Thank you Stonevil, whoever you are.

Finally, visit this post and read the entire thing before asking questions, then look for either NONITS or Elmacci’s EFI folders, which contain all the drivers, ACPI, and config files you need to put on your USB drive to get the system to boot. I’m using some of NONITS files on my 1080p Stealth and almost everything is working swimmingly.

It should be noted that using someone else’s EFI folder, while convenient, presents a few problems. First, as you should have read in the guides above, if your computer and the creator’s differ even slightly (even with as little as a BIOS update), things can get messed up. You should use someone else’s EFI folder to get your computer up and running, then follow the tutorials above to generate your own DSDT and SSDT files. I would also recommend reading all of the sticky threads here.

Maybe someday Apple will think of us content creators. Until then, we hack.

Actually doing it

At this point you should have followed the tutorials above and created a USB flash drive with the macOS installer of your choice (I’m running Mojave) and installed Clover bootloader and copied over the EFI files from the forums. If any of what I just said seems alien that just means you didn’t read the stuff above. I totally get it, but you’ve got to do it.

Now you’re going to plug your USB drive into one slot and your USB mouse into the other, because the trackpad isn’t going to work during the installation. Then you’re going to power on the Stealth and jam F12 until the boot menu comes up. Choose “UEFI + [your flash drive’s name]” to boot into Clover.

Just format the whole drive as APFS.

Now refer back to the tutorials above to format your SSD and install macOS. With NONITS EFI folder this was extremely straightforward; it basically just worked. One note though: just format your whole drive as APFS, even if you want to dual boot Windows later. Scroll down to the “Windows” section of Stonevil’s GitHub for instructions on dual booting. This really goofed me up, so read carefully.

Now that macOS is installed you’re almost there! So exciting, right? Now all that’s left to do is install Clover on your boot drive and migrate that EFI folder onto your SSD so that you don’t have to rely on your USB drive anymore. Once you do that you’ll be able to boot into macOS like normal.

There are a few things left to do. You should disable hibernation, per Stonevil’s guide, and then you need to generate new serials and board numbers for your Stealth so that you’re not using the same ones as NONITS.

Notes from my experience with the Stealth

At this point I have my Stealth running macOS Mojave pretty well. I decided to get this Sabrent 1TB drive and the Dell DW1560 Wi-Fi card listed above, though I’m still waiting for the latter to come in the mail. In the meantime I’m using a USB Wi-Fi adapter (like this one), and you should know that it’s not great and I wouldn’t recommend it because it can interfere with sleep. Also, on past versions of macOS you needed to have an internal Wi-Fi card to get iMessage up and running, as well as proper system definitions. Since I’m an Android boy now this doesn’t apply to me, but good luck.
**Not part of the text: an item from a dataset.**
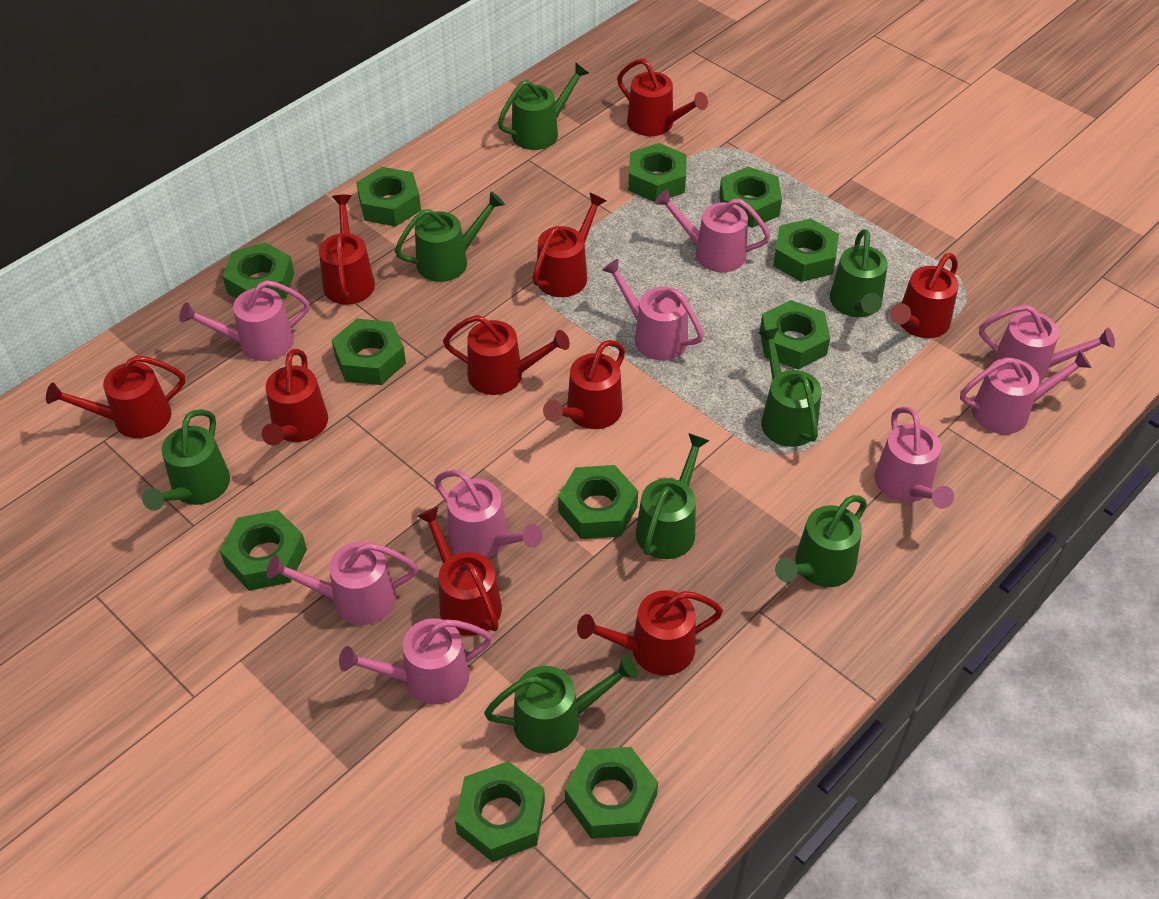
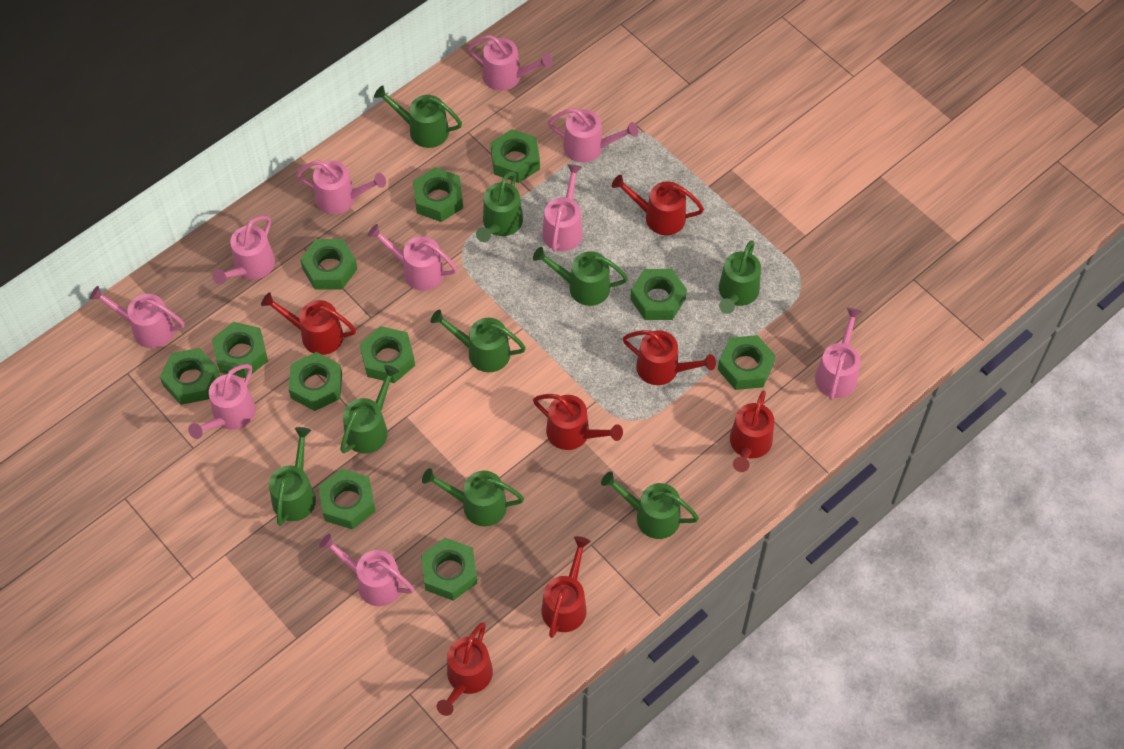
green watering can: 8 -> 9
pink watering can: 9 -> 10
red watering can: 10 -> 7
One other thing I’ve noticed is that, in order to get the laptop to run in 25 watt mode (which for me means 2x faster video encoding, among other things) I have to be plugged into the original Stealth charger. Using a real MacBook Pro charger only gives me 15 watts.

That’s it! If you’ve made it this far, congratulations, you’ve got a really cool laptop that runs macOS now. There will probably be things that don’t work perfectly, but for me that’s half the fun.